Вначале слова Лисса казались Мостовскому бредом. «Ошеломляющие, неожиданные, страшные и нелепые слова».
«Но было, — продолжает автор, — нечто еще более гадкое, опасное, чем слова… Было то, что иногда то робко, то зло шевелилось, скреблось в душе и мозгу Мостовского. Это были гадкие и грязные сомнения, которые Мостовский находил не в чужих словах, а в своей душе».
А Лисс продолжает все более убедительно: «…Пропасти нет. Ее выдумали. Мы — форма единой сущности — партийного государства… Национализм — душа эпохи! Социализм в одной стране — высшее выражение национализма». «На земле есть два великих революционера. Сталин и наш вождь. Их воля родила национальный социализм государства».
Эсэсовец Лисс называет Мостовского учителем: «Вы лично знали Ленина. Он создал партию нового типа. Он понял, что только партия и вождь выражают импульс нации, и покончил учредительное собрание… Но Гитлер не только ученик, он гений! Ваше очищение партии в тридцать седьмом году Сталин увидел в нашем очищении от Рема…»
И Лисс завершает: «Учитель… вы всегда будете учить нас и всегда у нас учиться. Будем думать вместе».
При этих словах в душе ленинца Мостовского творится ад. Он ощущает все явственнее, что его давние сомнения в неизменной правоте партии «может быть, не были знаком слабости, бессилия, грязной раздвоенности, усталости, неверия. Может быть, в них-то и есть зерно революционной правды? В них динамит свободы!».

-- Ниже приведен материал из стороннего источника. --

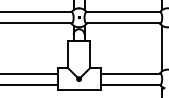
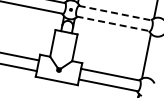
line: (123, 12) -> (115, 13), solid -> dashed
line: (123, 23) -> (113, 24), solid -> dashed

Мостовский понимает: чтобы «оттолкнуть Лисса, его скользкие, липучие пальцы», нужно отказаться от того, чем жил всю жизнь, осудить то, что защищал и оправдывал. «Но нет, нет, еще больше, — мысленно восклицает Мостовский с пугающей его самого страстью. — Не осудить, а всей силой души, всей революционной страстью ненавидеть лагеря, Лубянку, кровавого Ежова, Ягоду, Берия! Но мало, — Сталина, его диктатуру! Но нет, нет, еще больше! Надо осудить Ленина! Край пропасти!».
Можно спорить — выражает ли Лисс взгляды самого Гроссмана? Справедлив ли автор, придумавший страшноватый для советского писателя прием коричневым судить красное? Может быть, Гроссман остался вместе с Мостовским — на краю пропасти? С Лениным.